Equally, this is not solely a question of design. The extent to which community hospitals can function as social infrastructure depends on organisational choices as much as physical ones. It requires leadership that values community participation, governance that enables (rather than constrains) local activity, and approaches to evaluation that recognise social outcomes alongside clinical and operational measures. If hospitals are to support the social conditions that contribute to wellbeing, then these ambitions need to be reflected not only in their buildings but also in the way they are managed and understood.

Severn event volunteers smiling and giving 'thumbs up' to camera, in front of the reception sign "Welcome to South Petherton Community Hospital"

Event volunteers come from many areas in the community, including patients, carers, businesses, staff, craftspeople and local activity leaders.

For me, this is the most important lesson from South Petherton. The Christmas Fair did not transform the hospital into something entirely different; it revealed capabilities that were already present within the estate, but rarely acknowledged. It demonstrated that a community hospital can function simultaneously as a place of treatment and as a setting for community life. These roles are not in competition. In many respects, they reinforce one another.

As the poster and accompanying video are presented at the European Healthcare Design Congress, my hope is that they encourage a wider conversation about how healthcare estates are understood, planned, designed and evaluated. If community hospitals are expected to play a central role within neighbourhood health systems, then we should pay greater attention to the contribution their buildings and spaces make to the communities around them. 
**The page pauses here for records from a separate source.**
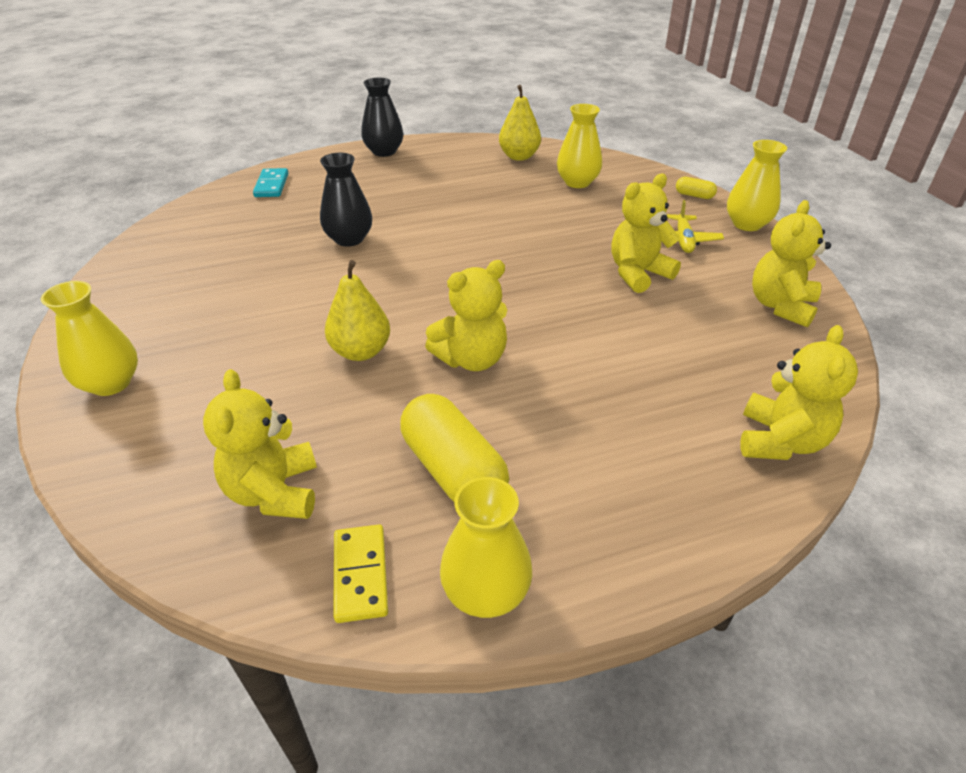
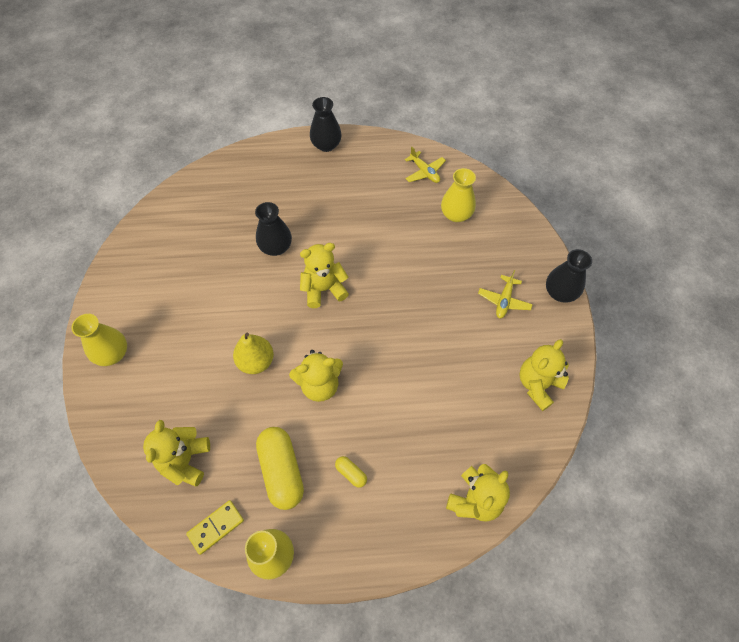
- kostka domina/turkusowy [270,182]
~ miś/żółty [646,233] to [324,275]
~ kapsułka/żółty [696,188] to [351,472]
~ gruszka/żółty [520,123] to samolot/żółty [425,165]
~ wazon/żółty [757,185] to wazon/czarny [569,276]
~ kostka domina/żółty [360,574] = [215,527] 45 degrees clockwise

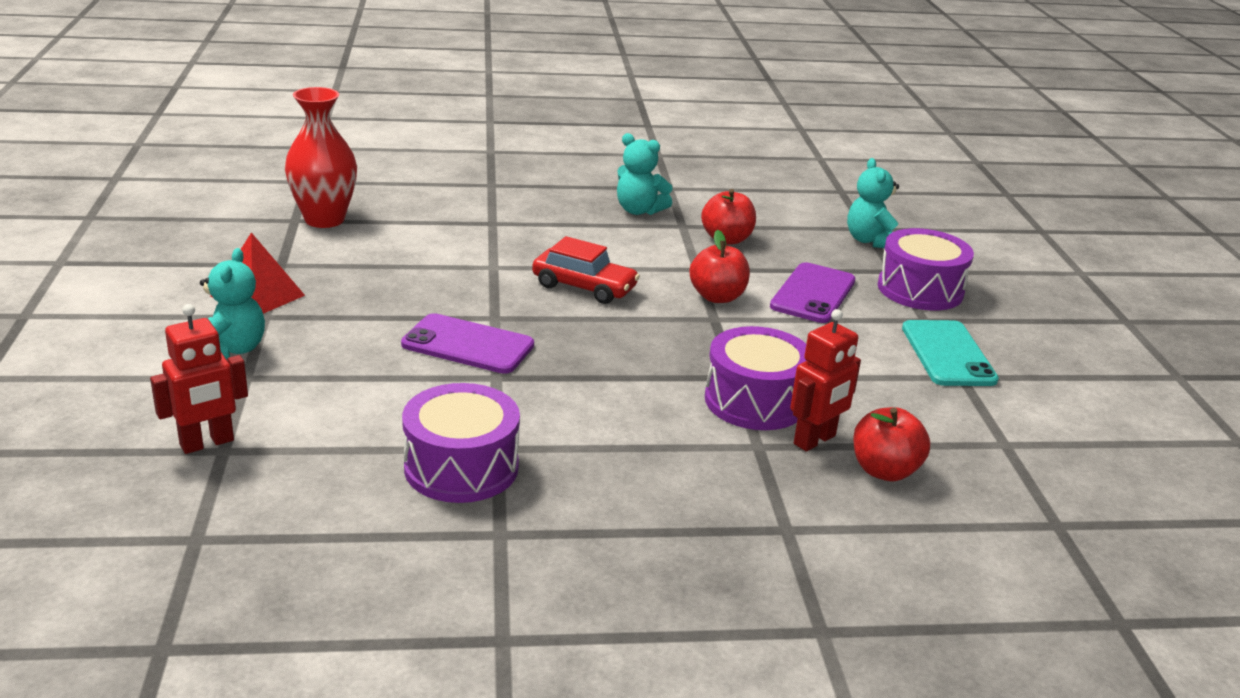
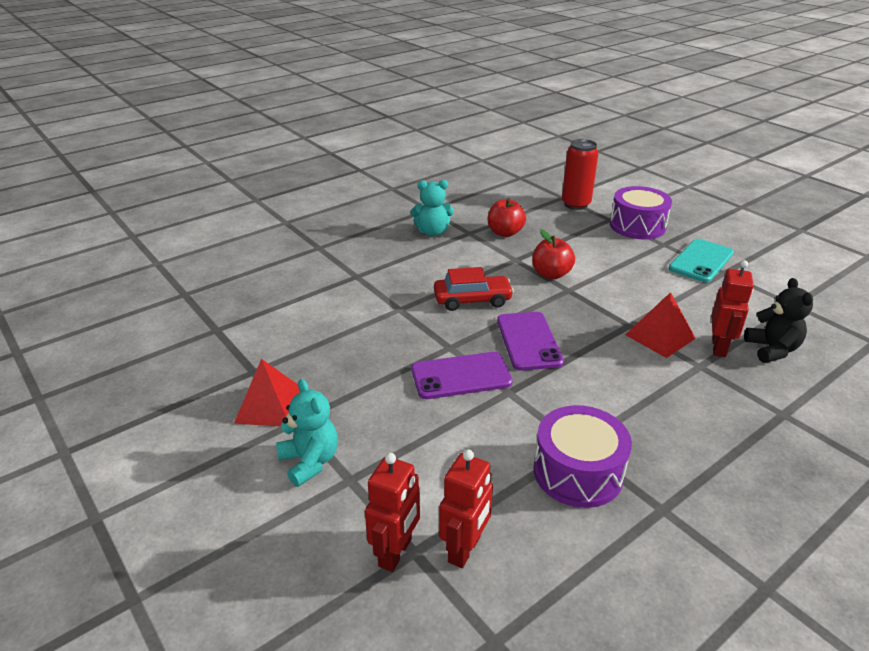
- wazon/czerwony [321,157]
+ robot/czerwony [466,508]
~ telefon/fioletowy [812,292] to [530,341]
~ bęben/fioletowy [755,378] to piramida/czerwony [660,325]
~ miś/turkusowy [873,203] to puszka/czerwony [580,174]
~ jabłko/czerwony [891,444] to miś/czarny [778,320]
~ telefon/turkusowy [950,353] = [701,260] 75 degrees clockwise

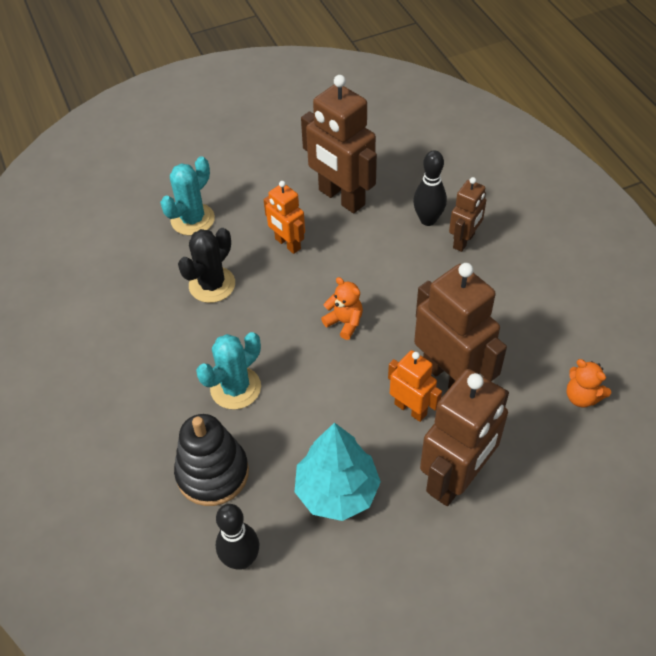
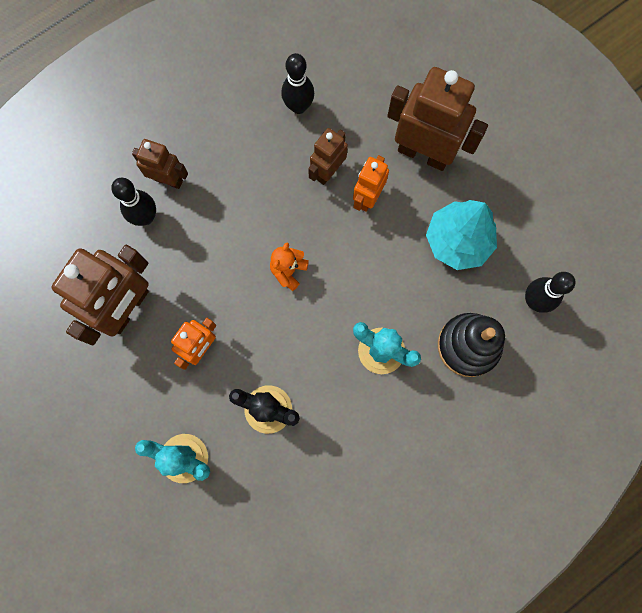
- miś/pomarańczowy [588,383]
+ kręgiel/czarny [297,83]
~ robot/brązowy [460,325] = [328,156] x0.56

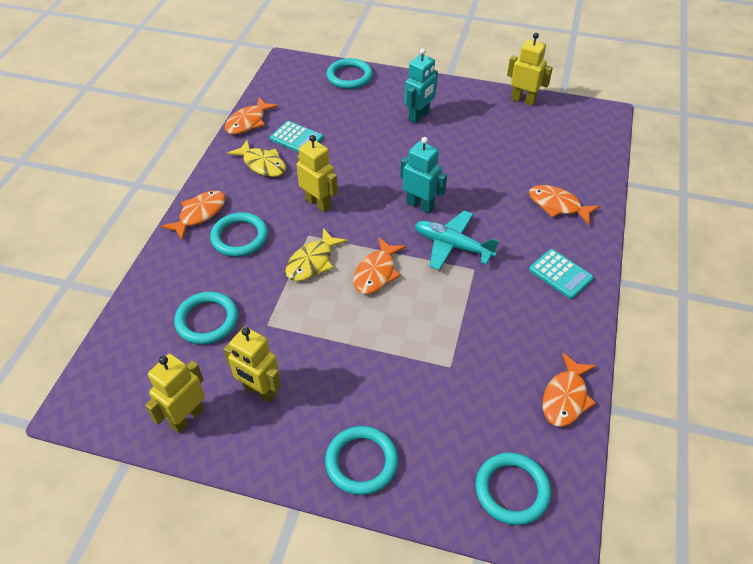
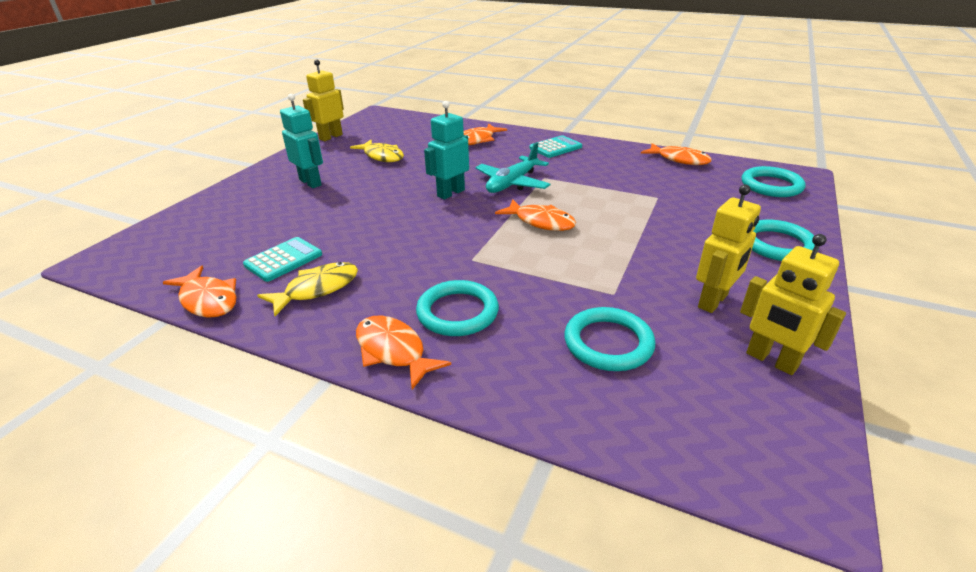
- robot/żółty [317,173]
- pierścień/turkusowy [349,73]
~ ryba/żółty [316,254] to [377,151]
The challenge for NHS leaders, estates professionals and policymakers is not simply how to optimise community hospital assets for clinical activity, but how to realise their full potential as social infrastructure. Doing so may require us to expand the way we define value within healthcare estates, recognising that some of the most important outcomes emerge not from the services delivered within a building, but from the relationships, participation and sense of connection that the building makes possible.